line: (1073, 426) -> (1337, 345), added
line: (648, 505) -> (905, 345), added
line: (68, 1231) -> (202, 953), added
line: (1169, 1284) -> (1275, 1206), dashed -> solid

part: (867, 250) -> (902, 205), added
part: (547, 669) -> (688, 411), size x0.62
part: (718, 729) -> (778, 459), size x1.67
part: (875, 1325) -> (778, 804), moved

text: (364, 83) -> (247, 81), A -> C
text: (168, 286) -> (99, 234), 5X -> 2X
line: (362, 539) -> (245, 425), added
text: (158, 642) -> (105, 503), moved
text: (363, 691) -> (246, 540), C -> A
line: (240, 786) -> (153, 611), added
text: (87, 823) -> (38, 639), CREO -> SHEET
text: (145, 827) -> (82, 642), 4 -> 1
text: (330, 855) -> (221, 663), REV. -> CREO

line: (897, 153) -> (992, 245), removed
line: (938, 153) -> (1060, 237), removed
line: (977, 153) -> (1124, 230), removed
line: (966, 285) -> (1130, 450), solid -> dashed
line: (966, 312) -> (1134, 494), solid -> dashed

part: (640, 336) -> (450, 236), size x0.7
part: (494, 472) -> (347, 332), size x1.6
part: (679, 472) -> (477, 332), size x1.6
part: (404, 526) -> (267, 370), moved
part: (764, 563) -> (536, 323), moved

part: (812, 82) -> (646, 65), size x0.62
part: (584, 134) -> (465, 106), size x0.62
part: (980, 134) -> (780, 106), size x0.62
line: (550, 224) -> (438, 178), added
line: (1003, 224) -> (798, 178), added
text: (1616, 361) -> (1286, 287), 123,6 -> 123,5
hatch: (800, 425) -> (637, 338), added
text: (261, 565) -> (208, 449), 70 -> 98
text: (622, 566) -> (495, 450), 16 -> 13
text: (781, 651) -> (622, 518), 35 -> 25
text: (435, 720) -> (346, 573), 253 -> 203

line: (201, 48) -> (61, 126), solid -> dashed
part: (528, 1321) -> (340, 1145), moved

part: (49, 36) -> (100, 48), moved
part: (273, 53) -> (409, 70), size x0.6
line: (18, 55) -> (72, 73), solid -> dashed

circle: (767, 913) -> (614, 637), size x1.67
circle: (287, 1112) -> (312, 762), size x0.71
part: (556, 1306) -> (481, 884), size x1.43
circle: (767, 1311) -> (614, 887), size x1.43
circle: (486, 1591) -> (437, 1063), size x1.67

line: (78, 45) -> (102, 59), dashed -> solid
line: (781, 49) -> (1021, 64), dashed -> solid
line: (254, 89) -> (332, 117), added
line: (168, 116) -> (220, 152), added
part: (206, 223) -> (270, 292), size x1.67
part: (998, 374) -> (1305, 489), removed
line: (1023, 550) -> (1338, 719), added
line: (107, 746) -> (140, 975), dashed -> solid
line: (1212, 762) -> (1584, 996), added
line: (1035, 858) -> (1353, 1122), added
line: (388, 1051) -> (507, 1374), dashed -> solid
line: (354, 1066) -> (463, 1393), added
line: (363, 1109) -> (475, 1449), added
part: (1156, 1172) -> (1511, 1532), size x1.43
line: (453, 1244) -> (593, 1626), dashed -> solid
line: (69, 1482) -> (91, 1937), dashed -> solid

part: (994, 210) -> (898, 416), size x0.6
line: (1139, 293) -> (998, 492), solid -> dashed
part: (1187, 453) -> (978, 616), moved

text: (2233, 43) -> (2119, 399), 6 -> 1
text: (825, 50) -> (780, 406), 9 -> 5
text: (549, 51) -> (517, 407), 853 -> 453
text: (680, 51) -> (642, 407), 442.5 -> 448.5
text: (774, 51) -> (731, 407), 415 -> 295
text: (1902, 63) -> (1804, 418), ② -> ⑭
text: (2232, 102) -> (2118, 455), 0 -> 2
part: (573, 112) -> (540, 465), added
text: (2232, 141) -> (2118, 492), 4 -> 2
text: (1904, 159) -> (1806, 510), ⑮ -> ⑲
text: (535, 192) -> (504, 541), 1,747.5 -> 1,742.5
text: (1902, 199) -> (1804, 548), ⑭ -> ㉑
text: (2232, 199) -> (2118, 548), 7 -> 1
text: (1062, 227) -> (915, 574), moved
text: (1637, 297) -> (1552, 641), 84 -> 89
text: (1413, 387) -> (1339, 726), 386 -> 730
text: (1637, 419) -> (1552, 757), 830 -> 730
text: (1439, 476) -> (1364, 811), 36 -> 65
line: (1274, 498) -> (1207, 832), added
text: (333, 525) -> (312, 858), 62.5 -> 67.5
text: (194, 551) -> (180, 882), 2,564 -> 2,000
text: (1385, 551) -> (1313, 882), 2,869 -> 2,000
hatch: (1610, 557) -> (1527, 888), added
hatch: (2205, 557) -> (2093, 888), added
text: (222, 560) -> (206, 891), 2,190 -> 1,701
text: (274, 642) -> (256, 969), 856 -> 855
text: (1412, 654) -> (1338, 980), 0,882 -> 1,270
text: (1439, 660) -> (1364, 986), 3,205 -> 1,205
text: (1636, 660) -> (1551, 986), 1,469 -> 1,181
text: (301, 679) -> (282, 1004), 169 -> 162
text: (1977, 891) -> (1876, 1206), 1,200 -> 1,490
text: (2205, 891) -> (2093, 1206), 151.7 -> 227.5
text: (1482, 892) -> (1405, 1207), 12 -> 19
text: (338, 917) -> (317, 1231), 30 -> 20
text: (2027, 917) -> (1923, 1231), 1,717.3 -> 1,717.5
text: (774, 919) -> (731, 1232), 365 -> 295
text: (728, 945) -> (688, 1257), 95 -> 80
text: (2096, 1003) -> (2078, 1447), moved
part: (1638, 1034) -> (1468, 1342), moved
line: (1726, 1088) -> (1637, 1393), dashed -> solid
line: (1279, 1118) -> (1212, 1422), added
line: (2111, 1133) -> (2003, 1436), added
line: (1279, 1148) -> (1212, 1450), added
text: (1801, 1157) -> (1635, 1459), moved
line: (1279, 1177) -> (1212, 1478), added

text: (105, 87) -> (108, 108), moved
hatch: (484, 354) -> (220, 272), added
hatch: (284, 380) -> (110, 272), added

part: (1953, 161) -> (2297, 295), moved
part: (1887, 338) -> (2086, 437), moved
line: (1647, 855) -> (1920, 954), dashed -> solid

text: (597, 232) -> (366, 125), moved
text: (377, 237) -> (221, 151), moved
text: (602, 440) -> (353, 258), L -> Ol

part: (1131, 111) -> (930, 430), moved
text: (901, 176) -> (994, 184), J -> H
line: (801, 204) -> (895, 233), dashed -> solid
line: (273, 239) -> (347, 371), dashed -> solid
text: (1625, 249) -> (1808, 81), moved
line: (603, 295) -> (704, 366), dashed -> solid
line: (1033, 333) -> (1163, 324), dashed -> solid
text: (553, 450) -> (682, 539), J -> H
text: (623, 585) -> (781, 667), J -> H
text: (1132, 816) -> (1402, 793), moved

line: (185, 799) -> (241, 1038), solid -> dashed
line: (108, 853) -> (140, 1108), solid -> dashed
* * * *
**What the task asks:** Find "line: (966, 312)" in the entries above and copy that whole line exactly, then each line after it through the line that contains "text: (774, 51) -> (731, 407), 415 -> 295".

**Result:**
line: (966, 312) -> (1134, 494), solid -> dashed

part: (640, 336) -> (450, 236), size x0.7
part: (494, 472) -> (347, 332), size x1.6
part: (679, 472) -> (477, 332), size x1.6
part: (404, 526) -> (267, 370), moved
part: (764, 563) -> (536, 323), moved

part: (812, 82) -> (646, 65), size x0.62
part: (584, 134) -> (465, 106), size x0.62
part: (980, 134) -> (780, 106), size x0.62
line: (550, 224) -> (438, 178), added
line: (1003, 224) -> (798, 178), added
text: (1616, 361) -> (1286, 287), 123,6 -> 123,5
hatch: (800, 425) -> (637, 338), added
text: (261, 565) -> (208, 449), 70 -> 98
text: (622, 566) -> (495, 450), 16 -> 13
text: (781, 651) -> (622, 518), 35 -> 25
text: (435, 720) -> (346, 573), 253 -> 203

line: (201, 48) -> (61, 126), solid -> dashed
part: (528, 1321) -> (340, 1145), moved

part: (49, 36) -> (100, 48), moved
part: (273, 53) -> (409, 70), size x0.6
line: (18, 55) -> (72, 73), solid -> dashed

circle: (767, 913) -> (614, 637), size x1.67
circle: (287, 1112) -> (312, 762), size x0.71
part: (556, 1306) -> (481, 884), size x1.43
circle: (767, 1311) -> (614, 887), size x1.43
circle: (486, 1591) -> (437, 1063), size x1.67

line: (78, 45) -> (102, 59), dashed -> solid
line: (781, 49) -> (1021, 64), dashed -> solid
line: (254, 89) -> (332, 117), added
line: (168, 116) -> (220, 152), added
part: (206, 223) -> (270, 292), size x1.67
part: (998, 374) -> (1305, 489), removed
line: (1023, 550) -> (1338, 719), added
line: (107, 746) -> (140, 975), dashed -> solid
line: (1212, 762) -> (1584, 996), added
line: (1035, 858) -> (1353, 1122), added
line: (388, 1051) -> (507, 1374), dashed -> solid
line: (354, 1066) -> (463, 1393), added
line: (363, 1109) -> (475, 1449), added
part: (1156, 1172) -> (1511, 1532), size x1.43
line: (453, 1244) -> (593, 1626), dashed -> solid
line: (69, 1482) -> (91, 1937), dashed -> solid

part: (994, 210) -> (898, 416), size x0.6
line: (1139, 293) -> (998, 492), solid -> dashed
part: (1187, 453) -> (978, 616), moved

text: (2233, 43) -> (2119, 399), 6 -> 1
text: (825, 50) -> (780, 406), 9 -> 5
text: (549, 51) -> (517, 407), 853 -> 453
text: (680, 51) -> (642, 407), 442.5 -> 448.5
text: (774, 51) -> (731, 407), 415 -> 295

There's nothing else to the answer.